Après une petite semaine de pause durant laquelle j’ai été occupé à traduire des papiers « grooming et confinement » et à cravacher sur des vrais articles de fond pour le site de GQ, je trouve enfin le temps de reposter un petit peu. Pour démarrer cette semaine sur Musique Journal, nous avons la chance et l’honneur d’accueillir notre premier mix exclusif (même si la magnifique mixtape de Myka 9 était déjà plus ou moins une exclu, mais bon bref) et il est signé par Pasteur Charles, un jeune prélat qui a fait le choix de se marier à la house music. Si vous suivez un peu ce que fait Charles, vous savez qu’il est entre autres particulièrement fan de diva house et de garage hyper uplifting, de tous ces tracks qui depuis le début des années 90 nous aguichent sans la moindre vergogne. À force de travailler ce filon du racolage vocal, à dominante américaine, il a fini par aller explorer les galeries creusées en parallèle par les infâmes Britanniques, qui ont en extrait des choses en général encore plus salaces. Pour résumer, dans les gros clubs anglais de l’époque, on dansait sur ce qu’on appelait de la house « handbag », à savoir de la house vocale plutôt commerciale, produite un peu à la chaîne par des locaux, plutôt qu’importée de New York ou du New Jersey. Ça portait ce nom puisque l’histoire raconte que les jeunes clubbeuses qui se précipitaient sur le dancefloor voulaient garder leur sac à main près d’elles et le posaient à leurs pieds avant de danser autour, mais calme-toi, Michel Maffesoli, cette pratique n’était pas du tout néo-tribale et ne rejouait aucun rituel amérindien : c’était juste pratique. Sur son modèle US, cette house populaire existait beaucoup par ses remixes d’artistes pop ou R&B. Et l’une des entités les plus en place sur ce marché du remix en Grande-Bretagne s’appelait Tin Tin Out, binôme formé de Darren Stokes et Lindsay Edwards.

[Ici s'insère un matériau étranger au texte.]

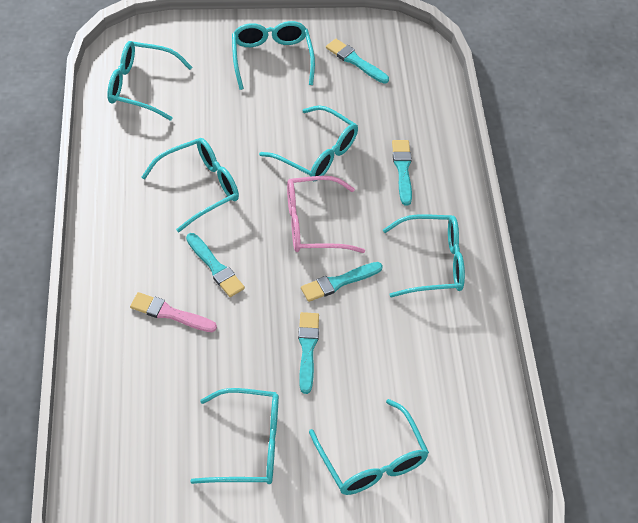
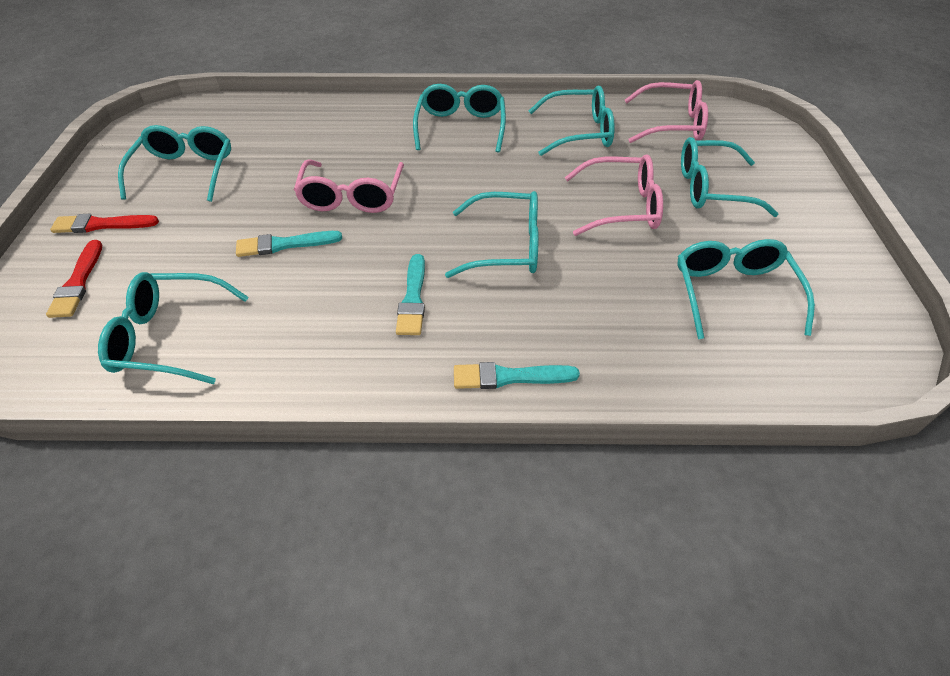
pink brush: 1 -> 0
pink glasses: 1 -> 3
red brush: 0 -> 2
turquoise brush: 5 -> 3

Leur page Discogs ne rigole pas du tout : entre 94 et 98, leur niveau de productivité est Masteratworkesque, on parle d’une sortie par semaine, ou presque. Pasteur Charles a sélectionné les morceaux les plus « on met tout à fond », et on a donc des remix de Technotronic, de TLC, des Pet Shop Boys, et même de ce groupe sorti des squats punk des années 80 qui avait fait un tube au Royaume-Uni en 1997 : Chumbawamba. C’est vraiment une course infernale, je vous préviens, c’est comme un truc de montagnes russes dans une fête foraine dans le Gard, faut bien réfléchir avant d’y aller parce qu’une fois embarqué on peut plus redescendre. C’est sale, ça surstimule tous les sens, et vous ne serez sans doute « pas prêts » pour ces concaténations de sons et de mélodies. Il y a des basses qui pompent le speed garage et plus généralement des emprunts à peu près tous les genres de dance qui marchaient à l’époque, c’est vraiment la musique la plus opportuniste de tous les temps et je dois bien dire que cet anti-purisme est extrêmement convaincant. Les mecs mettent des drum rolls plus ou moins jamaïcains dans un morceau hyper anthémique, franchement quel est le sens de cette démarche, je ne sais pas, mais un tel maximalisme, un tel pragmatisme mérite vraiment d’être aujourd’hui récompensé. Ça dure une heure et ça peut vous servir à peu près dans n’importe quelle circonstance, mais évidemment si vous avez des gens confinés avec vous, c’est plus marrant.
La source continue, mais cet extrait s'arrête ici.